Ses premières années, Gaston les
passe à l'école communale avec
C'est un homme qui est prédisposé
pour faire des études et passe son CEP à
13 ans. Il suit des cours complémentaires que
lui enseigne son instituteur car les jeunes gens qui
présentent des possibilités aux
études peuvent faire des cours
supplémentaires.
Mais les revenus des parents sont modestes et il
décide de partir travailler dès
l'âge de 14 ans.
Passionné de moto, il passe son permis en
1936. Pour ses deux garçons, Victor
achète une moto 350cc aux chromes rutilants de
marque Koehler-Escoiffier sous marque de
Monet-Goyon.
Construite à quelques exemplaires par les
deux mécaniciens Koehler et Escoiffier le
réservoir est chromé ainsi que d'autres
parties et le changement de vitesses se fait avec un
sélecteur au pied et non pas sur le
réservoir comme toutes les autres motos.
Bernard Grebot se rappelle d'une
anecdote :
«Sur cette moto d'un beau bleu marine
André SIMONIN fait le tour de la place de
Moissey, mais mon père freinant brutalement
bute le nez dans le guidon ce qui fait rire les
conscrits et les copains du village».
Gaston et André ont grandi ensemble en
promiscuité, en étant très
complices car seulement trois ans les
séparaient.
Ma tante Lucienne se souvient également de
ce frère gentil qui était proche
d'elle.
A cette époque Moissey a 2 fêtes
annuelles et il y a un 3 cafés, le café
Ardin, le café Grebot et le café de
Julie Guillaume.
Au village, au café de M. Arsène
Ardin près de la fontaine, il y a un piano
mécanique.
Avec 20 centimes de l'époque l'on peut
écouter les chansons du moment.
Les jeunes se réunissaient
régulièrement aux cafés et tous
les copains de Gaston, Marcel Thomas,Virgile
Ruisseaux, Serge Sigonnet formaient une
équipe.
Bernard Grebot qui était enfant se souvient
des chansons que chantaient ces joyeux garçons
dans le café pas très large et tout en
longueur de son pére.
Ces jeunes chantaient la Madelon, et toutes
les chansons du moment,
«La guinguette a fermé ses volets, Le
plus beau tango du monde etc... »
Ils dégustaient de la langouste en
boîte en buvant le vin du pays de Moissey, le
fameux «Baco ou Noah».
Tous ces jeunes gens se retrouvaient à la
laiterie qui était Rue Basse et faisaient
beaucoup de bruit en riant ce qui créait de
l'animation dans le village.
Ils attendaient qu'arrive le «tacot ce petit
train qui allait de Dole à Pesmes» et ils
chantaient « il est coc
. le chef de
gare sur l'air de «Il était un petit
navire».
Une douce ambiance régnait.
Gaston est un jeune homme svelte avec les cheveux
châtains légèrement frisés
et les jeunes filles n'étaient pas insensibles
à son charme.

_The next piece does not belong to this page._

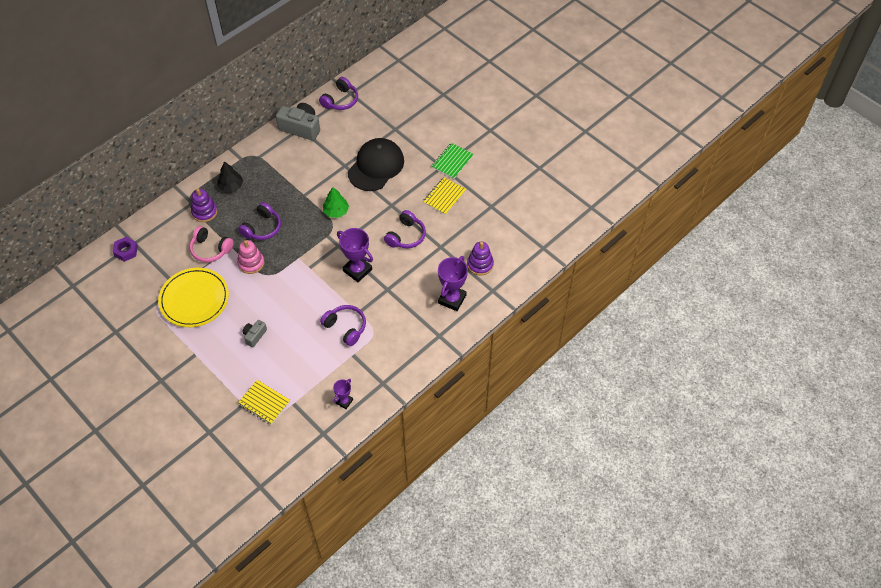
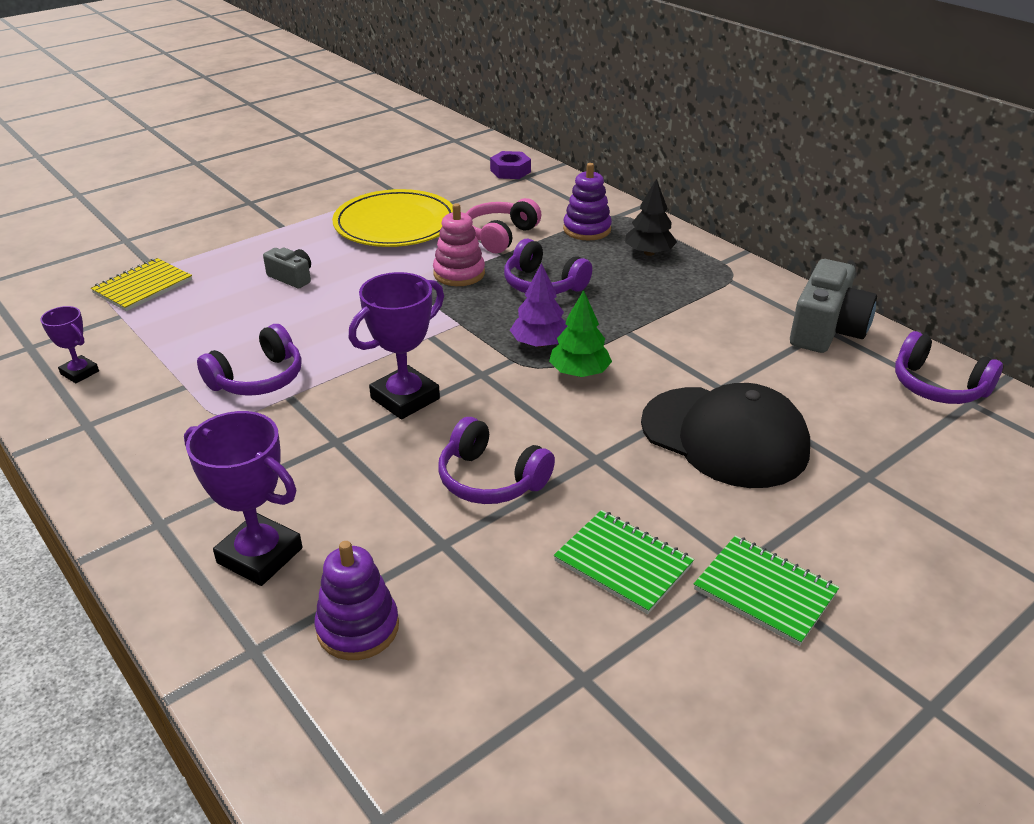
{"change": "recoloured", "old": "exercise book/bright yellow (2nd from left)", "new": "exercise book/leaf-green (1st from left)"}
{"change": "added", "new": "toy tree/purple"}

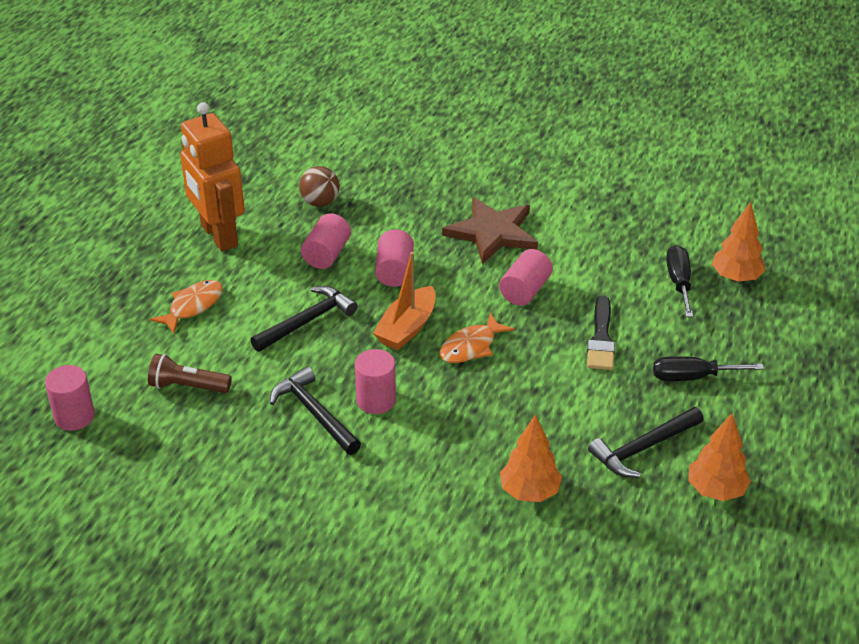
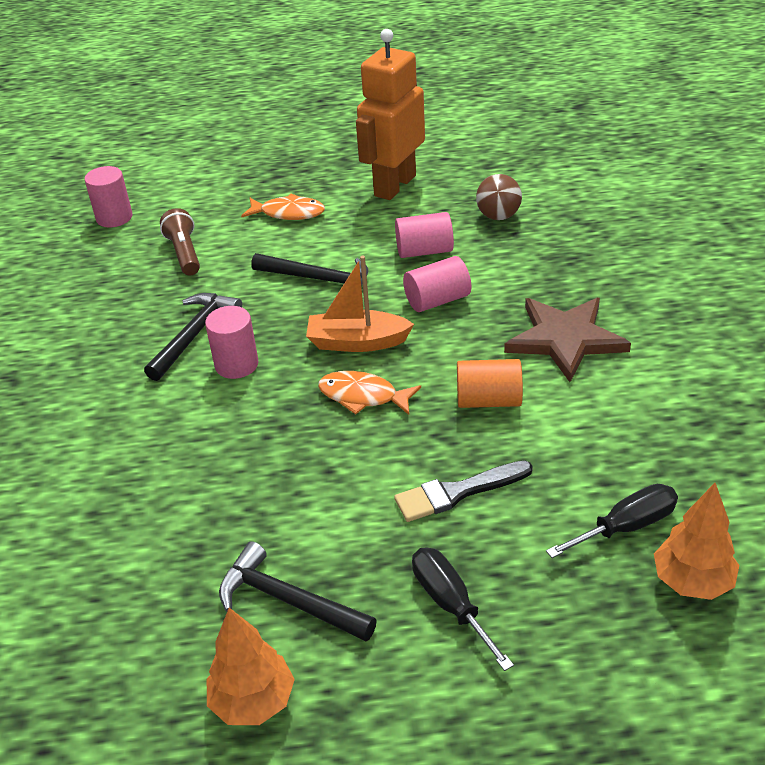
{"change": "recoloured", "old": "cylinder/pink (5th from left)", "new": "cylinder/orange"}
{"change": "removed", "old": "toy tree/orange (1st from left)"}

Il travaille dès 1927 dans
l'entreprise de son père Victor puis quelques
temps à la carrière de Moissey.
En 1933, il effectue son service militaire dans le
4ème régiment d'artillerie, il a 20 ans.
Vers 1934, il passe le concours pour rentrer à
la SNCF et commence sa carrière à
Mouchard et part ensuite habiter à
l'Isle-sur-le-Doubs, où il rencontrera sa
fiancée.
En 1939, la guerre est déclarée et
pour la mobilisation il est affecté au 28 RAD
EM 3ème groupe secteur postal 13.839 pour
prendre part à la 2ème guerre mondiale
contre l'Allemagne du 2 septembre 1939 au 25 juin
1940.
Commencée le 13 mai dans les Ardennes, la
bataille de France sera la période la plus
difficile pour les soldats Français en cette
année1940.
Pendant tout le mois de Juin, le commandement
Français est complètement
débordé avec des manques de
stratégies, et les pauvres soldats combattent
dans la pagaille en face d'allemands
déterminés.
Cette période sera appelée «la
débâcle».
Gaston fera son devoir contre l'ennemi pas
très loin de Sully-sur-Loire à
côté de son copain Marcel Saget de
Pointre.
L'armée française fera sauter le
pont suspendu le 18 juin pour couper la retraite aux
«boches».
Il sera très gravement blessé
près de Pithiviers, vers le village de
Guigneville ou Greneville en Beauce (lieu exact
inconnu) dans le département du Loiret, canton
d'Outarville, arrondissement d'Orléans, le 16
juin dans l'après-midi vers 15 heures.
PS : par décret en avril 1939
Grigneville s'est appellé Greneville en
Beauce.
Dans la confusion, le blessé est
dirigé sur Melun alors que la ville
d'Orléans est plus proche.
Il décédera à l'hôpital
de Melun le 16 juin quelques jours avant l'armistice
qui sera signé à Rethondes le 22 juin
1940.
Un copain aumônier sera proche de lui
jusqu'à la fin.
Il décrira dans une très longue
lettre, l'agonie de ce garçon qui sera
courageux dans la souffrance.
La dernière lettre de Gaston envoyée
aux proches est datée du 14 juin.
Depuis Londres, le 18 juin 1940, le
Général de Gaulle lance son appel
à combattre l'Allemagne après la
capitulation Française. .
La famille sera très marquée par ce
décès et mon père André
à un énorme chagrin.
Il sera marqué toute sa vie, la cicatrice
ne guérira jamais.
A l'âge de comprendre vers 8-9 ans, je pose
des questions à mon père qui me
décrira mon oncle comme un homme gentil et
aimant la vie, mais ce sujet était
difficilement abordé.
Il était fiancé à une jolie
jeune fille se prénommant Adèle qui
était coiffeuse à l'Isle-sur-le-Doubs,
village situé près de
Baume-les-Dames.
L'armistice a été signé en
juin 1940, mais la guerre va continuer et 22 enfants
du pays seront tués avant la libération
de 1944.
Mon grand père Victor et mon grand
père Paul Bécanier dès le mois de
juin 1940 vont tout faire pour entreprendre des
recherches et avoir des nouvelles car dans ces temps
difficiles peu d'informations remontent aux familles.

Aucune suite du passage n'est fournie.